To top it all of, SideFX launched Houdini Engine just a while later (https://goo.gl/isgS4N), with a similar proposition of asset portability.
Ease of Use vs. Speed
Parallel to its foray into DCC integration Fabric became a lot more user-friendly with the development of Canvas. Canvas was a visual programming interface to KL. One could now write KL with nodes, without losing performance.

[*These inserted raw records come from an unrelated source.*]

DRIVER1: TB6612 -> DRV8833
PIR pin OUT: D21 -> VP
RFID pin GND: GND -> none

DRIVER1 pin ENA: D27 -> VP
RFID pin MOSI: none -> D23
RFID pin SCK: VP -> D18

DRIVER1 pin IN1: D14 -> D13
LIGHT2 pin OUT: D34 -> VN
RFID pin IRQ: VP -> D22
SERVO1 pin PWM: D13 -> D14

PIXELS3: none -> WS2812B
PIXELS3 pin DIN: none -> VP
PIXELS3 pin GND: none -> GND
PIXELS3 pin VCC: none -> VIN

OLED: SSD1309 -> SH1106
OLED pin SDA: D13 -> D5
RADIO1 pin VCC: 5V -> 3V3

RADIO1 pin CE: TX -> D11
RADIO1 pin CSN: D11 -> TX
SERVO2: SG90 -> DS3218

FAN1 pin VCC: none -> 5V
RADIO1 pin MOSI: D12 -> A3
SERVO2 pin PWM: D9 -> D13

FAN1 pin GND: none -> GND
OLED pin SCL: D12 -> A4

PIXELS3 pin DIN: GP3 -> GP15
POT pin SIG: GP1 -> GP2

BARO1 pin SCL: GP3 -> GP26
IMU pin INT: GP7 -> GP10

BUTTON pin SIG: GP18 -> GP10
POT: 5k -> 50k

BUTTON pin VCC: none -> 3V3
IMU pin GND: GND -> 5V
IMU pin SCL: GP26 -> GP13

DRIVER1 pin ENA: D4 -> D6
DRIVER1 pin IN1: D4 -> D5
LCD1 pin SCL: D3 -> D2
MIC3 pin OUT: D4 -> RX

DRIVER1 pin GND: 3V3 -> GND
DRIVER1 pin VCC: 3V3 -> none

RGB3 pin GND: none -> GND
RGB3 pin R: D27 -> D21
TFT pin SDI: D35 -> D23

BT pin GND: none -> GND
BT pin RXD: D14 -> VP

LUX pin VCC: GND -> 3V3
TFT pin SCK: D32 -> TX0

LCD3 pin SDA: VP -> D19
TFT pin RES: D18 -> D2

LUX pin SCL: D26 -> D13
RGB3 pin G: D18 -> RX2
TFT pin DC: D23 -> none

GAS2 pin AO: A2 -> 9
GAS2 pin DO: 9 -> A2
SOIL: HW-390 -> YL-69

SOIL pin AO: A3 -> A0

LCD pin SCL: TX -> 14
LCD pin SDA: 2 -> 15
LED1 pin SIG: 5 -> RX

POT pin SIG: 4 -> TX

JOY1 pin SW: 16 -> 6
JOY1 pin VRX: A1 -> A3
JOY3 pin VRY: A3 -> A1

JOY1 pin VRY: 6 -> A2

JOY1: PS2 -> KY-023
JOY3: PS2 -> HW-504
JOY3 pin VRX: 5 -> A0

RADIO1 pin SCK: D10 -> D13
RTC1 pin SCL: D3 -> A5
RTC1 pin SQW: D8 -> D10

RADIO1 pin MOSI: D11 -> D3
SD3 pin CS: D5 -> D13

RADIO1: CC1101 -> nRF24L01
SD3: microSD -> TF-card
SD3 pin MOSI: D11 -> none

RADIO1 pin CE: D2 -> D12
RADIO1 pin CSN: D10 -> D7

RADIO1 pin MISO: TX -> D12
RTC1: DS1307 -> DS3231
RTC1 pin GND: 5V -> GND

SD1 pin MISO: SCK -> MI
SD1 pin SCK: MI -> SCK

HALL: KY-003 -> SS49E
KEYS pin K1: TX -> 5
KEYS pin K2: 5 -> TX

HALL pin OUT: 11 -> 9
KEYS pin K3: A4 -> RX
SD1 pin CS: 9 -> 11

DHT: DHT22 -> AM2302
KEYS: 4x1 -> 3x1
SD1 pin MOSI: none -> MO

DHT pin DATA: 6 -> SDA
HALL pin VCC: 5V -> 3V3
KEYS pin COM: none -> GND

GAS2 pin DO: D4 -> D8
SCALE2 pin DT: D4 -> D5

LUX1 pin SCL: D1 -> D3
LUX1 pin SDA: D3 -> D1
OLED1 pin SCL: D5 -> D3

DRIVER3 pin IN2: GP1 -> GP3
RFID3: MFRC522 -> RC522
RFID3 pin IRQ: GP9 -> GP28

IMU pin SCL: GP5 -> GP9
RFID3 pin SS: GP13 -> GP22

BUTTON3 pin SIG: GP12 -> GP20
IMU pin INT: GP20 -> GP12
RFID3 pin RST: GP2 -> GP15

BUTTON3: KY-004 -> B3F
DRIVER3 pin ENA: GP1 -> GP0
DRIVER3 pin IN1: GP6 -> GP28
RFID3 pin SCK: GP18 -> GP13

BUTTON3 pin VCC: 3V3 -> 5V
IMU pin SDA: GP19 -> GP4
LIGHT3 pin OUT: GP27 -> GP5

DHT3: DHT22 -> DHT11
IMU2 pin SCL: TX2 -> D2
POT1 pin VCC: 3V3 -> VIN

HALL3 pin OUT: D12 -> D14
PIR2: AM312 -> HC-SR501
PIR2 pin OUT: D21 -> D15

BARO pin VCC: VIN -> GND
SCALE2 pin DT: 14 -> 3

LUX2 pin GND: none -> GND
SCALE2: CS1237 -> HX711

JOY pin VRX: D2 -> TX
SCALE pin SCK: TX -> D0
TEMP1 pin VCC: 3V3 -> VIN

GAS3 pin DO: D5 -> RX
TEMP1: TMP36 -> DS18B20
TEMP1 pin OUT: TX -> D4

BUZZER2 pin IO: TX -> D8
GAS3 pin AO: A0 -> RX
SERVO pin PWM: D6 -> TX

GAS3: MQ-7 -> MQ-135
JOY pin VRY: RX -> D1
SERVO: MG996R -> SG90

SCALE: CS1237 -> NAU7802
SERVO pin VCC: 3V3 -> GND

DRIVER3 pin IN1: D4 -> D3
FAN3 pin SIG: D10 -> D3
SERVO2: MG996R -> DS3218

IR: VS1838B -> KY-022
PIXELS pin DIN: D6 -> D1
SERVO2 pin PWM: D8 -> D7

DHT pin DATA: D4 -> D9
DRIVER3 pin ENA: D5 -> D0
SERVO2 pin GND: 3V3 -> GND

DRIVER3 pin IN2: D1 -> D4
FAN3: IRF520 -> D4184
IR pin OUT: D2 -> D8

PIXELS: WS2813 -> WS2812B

In reality, some parts of Canvas were not “as multithreaded” as their KL counterparts, but people were always assured that the pieces were there for it to be. Apparently, ease of use was a development priority, which was great in my humble opinion. Prototyping in a visual environment can be quite productive, even if one ends up writing some components in code afterward.
Killer Apps and Features
Through its lifecycle Fabric Software tried to excite people with some ‘killer apps’ that could leverage the platforms’ strengths. Some old ones come to mind like a vegetation tool called Flora, and a crowd package called Horde. These were not sold to the public as a products.
More recently the company came out with the concept of Asset Patterns, a ‘procedural process for importing or exporting data into or from a host application’ (https://goo.gl/NZhxHX). A fascinating step towards portability, Asset Patterns were a building block for a nice bridge Fabric was building across Rhino, Maya, and Unreal. Sadly this bridge may have been outshined by Unreal’s own Datasmith (https://goo.gl/EeEHYL).
The end of development and distribution of Fabric Engine may be far more impactful to a handful of companies that relied on the technology than to individual TD folks. However, while things are different today than they were in 2010, the end of the platform still leaves a significant void.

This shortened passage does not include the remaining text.